Padel für Einsteiger: Der komplette Ausrüstungs-Guide

Padel gehört zu den am schnellsten wachsenden Sportarten in Europa, und der Einstieg ist unkomplizierter, als viele denken. Trotzdem lohnt es sich, bei der ersten Ausrüstung ein paar Dinge zu beachten, damit der Spaß nicht durch schlechtes Material oder falsche Erwartungen getrübt wird.

Der Schläger ist die wichtigste Anschaffung. Für den Einstieg eignen sich Modelle mit rundem Kopf und weicherem Kern am besten, weil sie kontrollierter und schonender für Arm und Handgelenk sind als steife, kopflastige Wettkampfschläger. Ein zu schwerer oder zu harter Schläger kann bei Anfängern schnell zu Ellenbogenbeschwerden führen, ähnlich wie beim Tennisarm. Viele Padelanlagen bieten Leihschläger an – nutze das, bevor du direkt investierst.

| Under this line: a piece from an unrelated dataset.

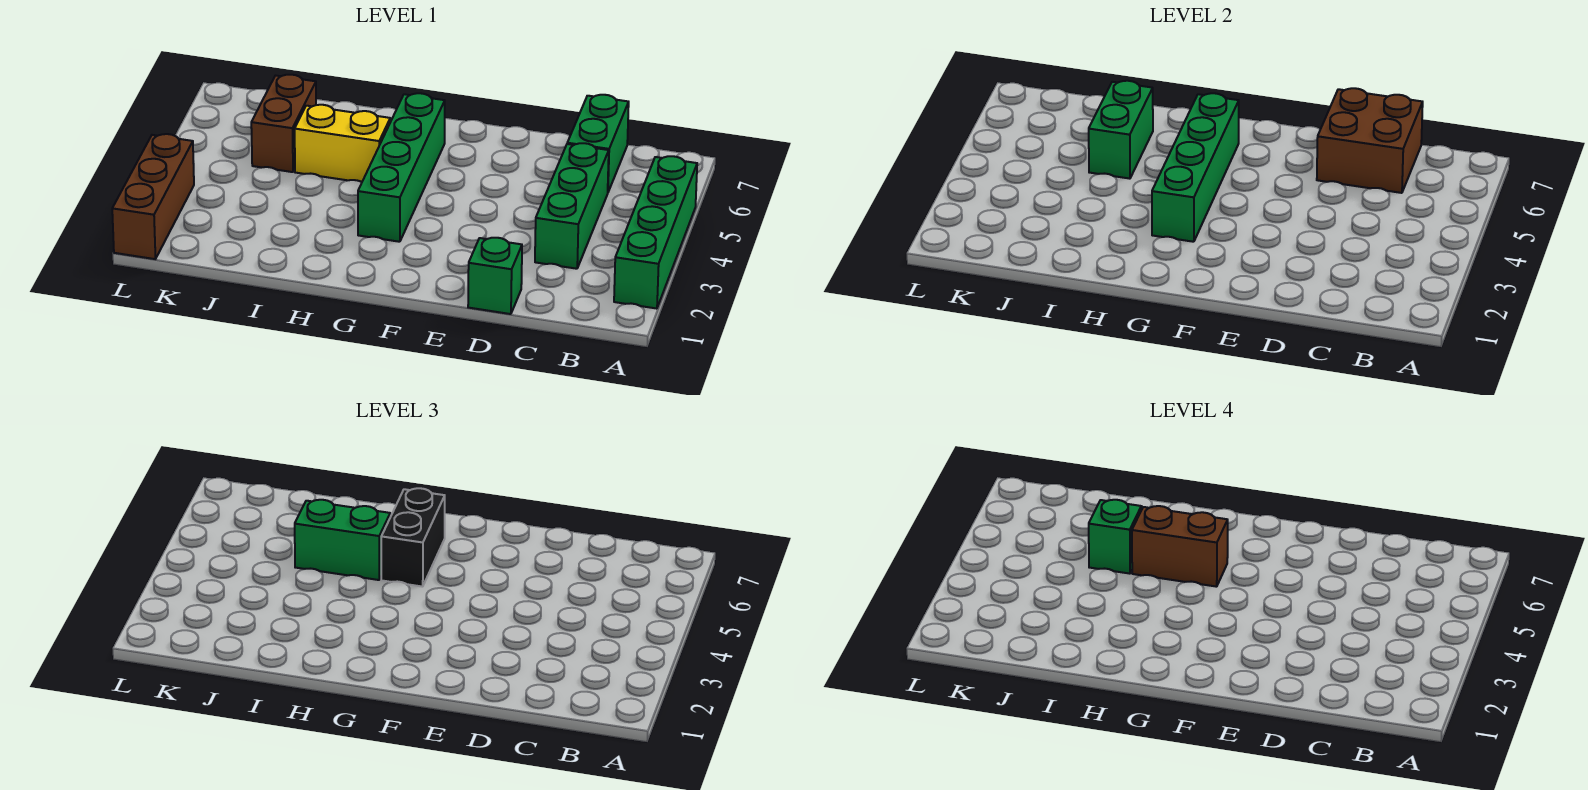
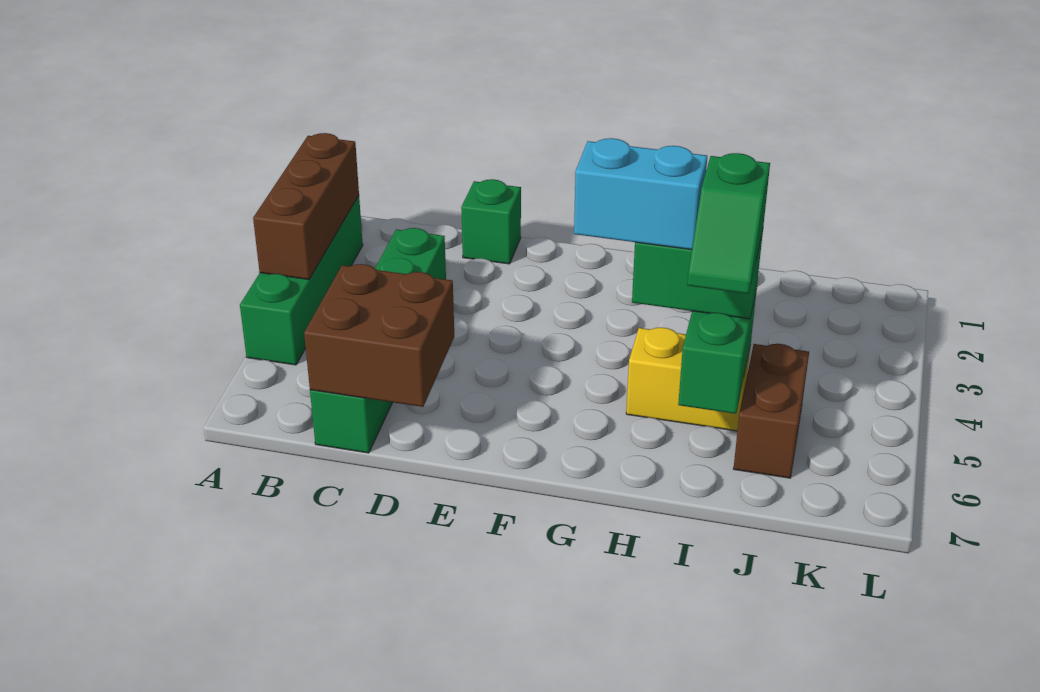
green brick G3:G6 level 1 -> none
green brick G3:G6 level 2 -> none
black brick G5:G6 level 3 -> none
brown brick G5:H5 level 4 -> cyan brick G5:H5 level 4
brown brick L1:L3 level 1 -> brown brick A2:A4 level 2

Auch die Schuhe verdienen Aufmerksamkeit. Padel wird auf einem speziellen Kunstrasen- oder Teppichbelag gespielt, der andere Anforderungen an das Profil stellt als Tennis- oder Laufschuhe. Padelschuhe haben meist ein Fischgrätenmuster an der Sohle, das seitliche Stabilität bei den schnellen Richtungswechseln bietet und gleichzeitig genug Grip für Sprints nach vorne gibt. Herkömmliche Laufschuhe rutschen auf dem Belag leichter und erhöhen das Verletzungsrisiko.

Bälle solltest du nicht unterschätzen: Padelbälle haben einen etwas geringeren Innendruck als Tennisbälle und sind speziell auf das Spiel mit den Glaswänden abgestimmt. Zum Einstieg reicht ein einfacher Trainingsball, für regelmäßiges Spiel lohnt sich aber eine Dose mit gleichbleibender Qualität. Der größte Anfängerfehler ist ohnehin nicht die Ausrüstung, sondern die Erwartung, sofort gut zu spielen – die Wände und der kleinere Platz brauchen etwas Eingewöhnung, auch für erfahrene Tennisspieler.